God has left the building: Klaus Littmanns neuster Streich in der Kirche Don Bosco

Klaus Littmann ist wieder da: Mit einem Fotoprojekt, das Gläubige zum Bangen und Atheisten zum Schmunzeln bringt.

Wieso nicht: Die Kirche als Kfz-Werkstatt, festgehalten vom italienischen Fotografen Andrea Di Martino.

(Bild: zVg Littmann Kulturprojekte GmbH)

Klaus Littmann ist wieder da: Mit einem Fotoprojekt in der leerstehenden Kirche Don Bosco, das Gläubige zum Bangen und Atheisten zum Schmunzeln bringt.

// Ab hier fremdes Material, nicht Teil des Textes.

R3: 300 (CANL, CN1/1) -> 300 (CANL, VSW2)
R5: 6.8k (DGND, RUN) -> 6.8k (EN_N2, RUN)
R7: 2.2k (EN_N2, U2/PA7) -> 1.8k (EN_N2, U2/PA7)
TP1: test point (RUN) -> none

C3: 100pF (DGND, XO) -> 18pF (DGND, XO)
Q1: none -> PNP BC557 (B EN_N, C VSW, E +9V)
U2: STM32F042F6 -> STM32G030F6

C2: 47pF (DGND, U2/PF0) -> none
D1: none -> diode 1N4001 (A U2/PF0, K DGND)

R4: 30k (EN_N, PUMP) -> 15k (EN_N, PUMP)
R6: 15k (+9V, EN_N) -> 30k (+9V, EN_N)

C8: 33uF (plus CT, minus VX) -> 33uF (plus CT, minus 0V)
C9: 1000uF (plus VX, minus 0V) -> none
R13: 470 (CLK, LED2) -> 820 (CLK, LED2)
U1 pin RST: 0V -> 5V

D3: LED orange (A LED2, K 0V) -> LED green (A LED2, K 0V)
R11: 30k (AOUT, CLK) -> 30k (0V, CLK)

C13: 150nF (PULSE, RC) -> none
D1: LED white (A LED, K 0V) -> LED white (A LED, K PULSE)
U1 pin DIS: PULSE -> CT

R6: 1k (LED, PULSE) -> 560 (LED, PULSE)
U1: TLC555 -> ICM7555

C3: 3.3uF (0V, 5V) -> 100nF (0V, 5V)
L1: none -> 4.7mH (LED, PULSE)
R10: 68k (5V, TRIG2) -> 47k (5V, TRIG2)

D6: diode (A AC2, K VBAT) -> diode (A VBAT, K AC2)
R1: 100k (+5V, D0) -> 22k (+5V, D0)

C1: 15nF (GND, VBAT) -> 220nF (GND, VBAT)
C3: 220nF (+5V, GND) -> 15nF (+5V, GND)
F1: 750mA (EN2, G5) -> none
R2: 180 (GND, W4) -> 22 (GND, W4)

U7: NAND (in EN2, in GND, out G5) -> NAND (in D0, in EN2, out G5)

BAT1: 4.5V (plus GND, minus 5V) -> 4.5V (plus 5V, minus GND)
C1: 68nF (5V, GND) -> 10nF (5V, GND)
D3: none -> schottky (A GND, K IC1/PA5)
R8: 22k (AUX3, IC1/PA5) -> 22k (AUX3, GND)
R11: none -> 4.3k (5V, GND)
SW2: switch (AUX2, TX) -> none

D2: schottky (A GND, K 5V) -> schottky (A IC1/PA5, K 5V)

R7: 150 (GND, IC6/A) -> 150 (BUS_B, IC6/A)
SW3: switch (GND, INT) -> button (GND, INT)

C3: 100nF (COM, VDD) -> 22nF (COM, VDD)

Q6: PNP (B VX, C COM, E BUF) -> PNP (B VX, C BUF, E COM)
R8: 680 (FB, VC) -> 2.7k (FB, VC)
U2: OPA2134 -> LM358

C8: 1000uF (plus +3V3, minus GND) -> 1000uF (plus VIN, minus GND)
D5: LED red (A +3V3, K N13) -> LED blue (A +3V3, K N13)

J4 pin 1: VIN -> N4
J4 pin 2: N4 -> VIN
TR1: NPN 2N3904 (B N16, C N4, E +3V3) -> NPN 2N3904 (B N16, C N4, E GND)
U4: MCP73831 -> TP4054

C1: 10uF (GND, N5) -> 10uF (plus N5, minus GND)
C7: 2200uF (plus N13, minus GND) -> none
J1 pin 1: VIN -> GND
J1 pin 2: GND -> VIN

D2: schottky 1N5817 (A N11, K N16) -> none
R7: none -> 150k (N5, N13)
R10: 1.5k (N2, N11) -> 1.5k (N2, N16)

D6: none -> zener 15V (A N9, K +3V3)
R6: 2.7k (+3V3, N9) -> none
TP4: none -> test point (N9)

Kunstvermittler Klaus Littmann kocht gerne mehrere Süppchen gleichzeitig. Nicht nur als Hobbykoch, sondern auch in der Kunst. Das hat ihm in der Vergangenheit Pleiten, Ärger und einen Herzinfarkt eingebracht, aber auch einige Bewunderung. Und Basel hat es ein paar Aufsehen erregende Projekte beschert.

Wer erinnert sich nicht an den Stadthimmel, der 2008 die Freie Strasse überspannte? Oder an den Engel, die temporäre Wohnung oben auf dem Münsterturm? Seit 2002 ist Klaus Littmann im Alleingang unterwegs. Das Bremspedal hat er irgendwie noch immer nicht gefunden. 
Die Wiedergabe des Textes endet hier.